What Is Chronic Fatigue Syndrome?
How Does Chronic Fatigue Syndrome (CFS) Differ From Regular Fatigue?
If you are overworked, missing out on normal amounts of sleep, and feel more tired than usual, you could simply be fatigued. But what if you have additional symptoms, seemingly unrelated to being tired?
Or what if you do manage to sleep more, and the fatigue persists?
You may wonder if you have CFS instead.
CFS is much more than being overly tired. In fact, there is a recommendation from a federal advisory committee to expand the name to include “myalgic encephalopathy” because the symptoms go much further than the name suggested.
While some of these symptoms seem obvious, you might be surprised by others. Here are nine to look for:
- Debilitating exhaustion for at least six months that is not improved by rest.
- Mental confusion, including short-term memory loss and becoming easily distracted .
- A sore throat.
- A fever.
- Tender lymph nodes.
- Muscle pain.
- Joint pain, unaccompanied by redness or swelling.
- Headaches that don’t fit your normal pattern.
- Unexpected tiredness after exercise or other activities.
To be diagnosed, you must have at least four of the above symptoms, starting at the same time or after the fatigue started, and lasting for at least six months. Since CFS is not an easy condition to diagnose, and could be accompanied by other complications such as depression, see a doctor if you suspect you suffer from it.
People of any age, race, or gender can get it; however, there are certain people who are more likely to develop it than others. Along with your symptoms, your doctor will check to see if you fit any of the following risk factors or share other conditions that are commonly experienced with CFS:
- You are an adult between the ages of 40 and 50.
- Your are female.
- You are depressed.
- You have been under a lot of stress.
- You have fibromyalgia.
- You have trouble sleeping.
There are no blood tests or scans that conclusively diagnose this condition, so your symptoms and risk factors and a detailed medical history will aid your doctor. Mainly, however, it will be a process of elimination to make sure you don’t have something else.
Can it be Treated?
Since the symptoms can be linked to so many other conditions and disorders, you may be prescribed an antidepressant (for depression), a sleeping pill (to aid your sleep), or be given a more natural CFS treatment option. Exercise is recommended, although the intensity and type will be tailored to your particular situation by your doctor.

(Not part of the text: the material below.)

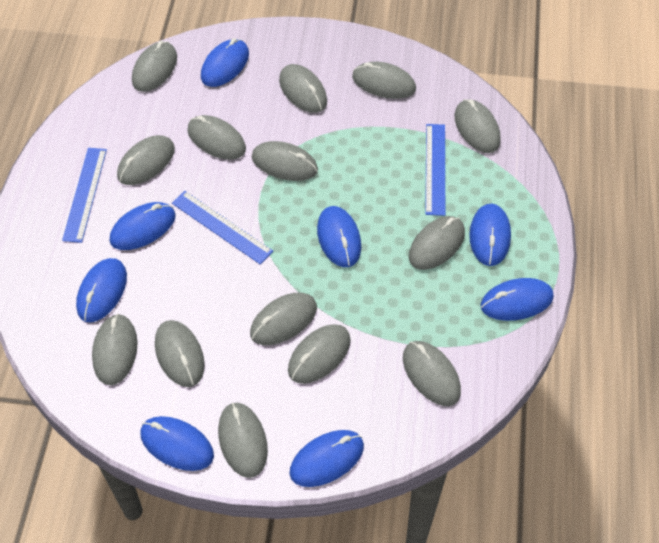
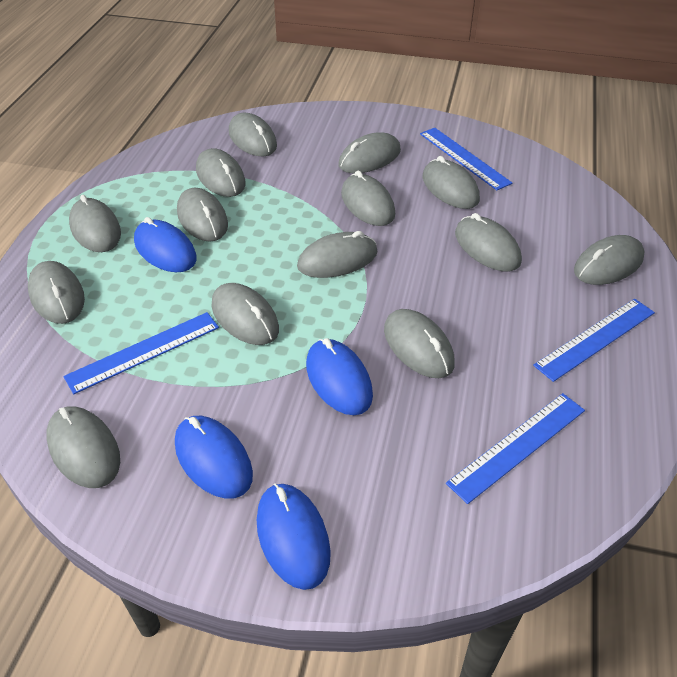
blue mouse: 8 -> 4
blue ruler: 3 -> 4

Along with this, your diet may undergo a change, adding your intake of fruits and vegetables and cutting out fattier foods.
Lastly, you may be encouraged to stimulate your intellect, such as through cognitive-behavioral therapy.
While there is currently no definite cure for CFS, following a treatment regimen designed by your doctor could greatly reduce your symptoms, send you into a period of remission, and even allow you to return to work or some of your former activities.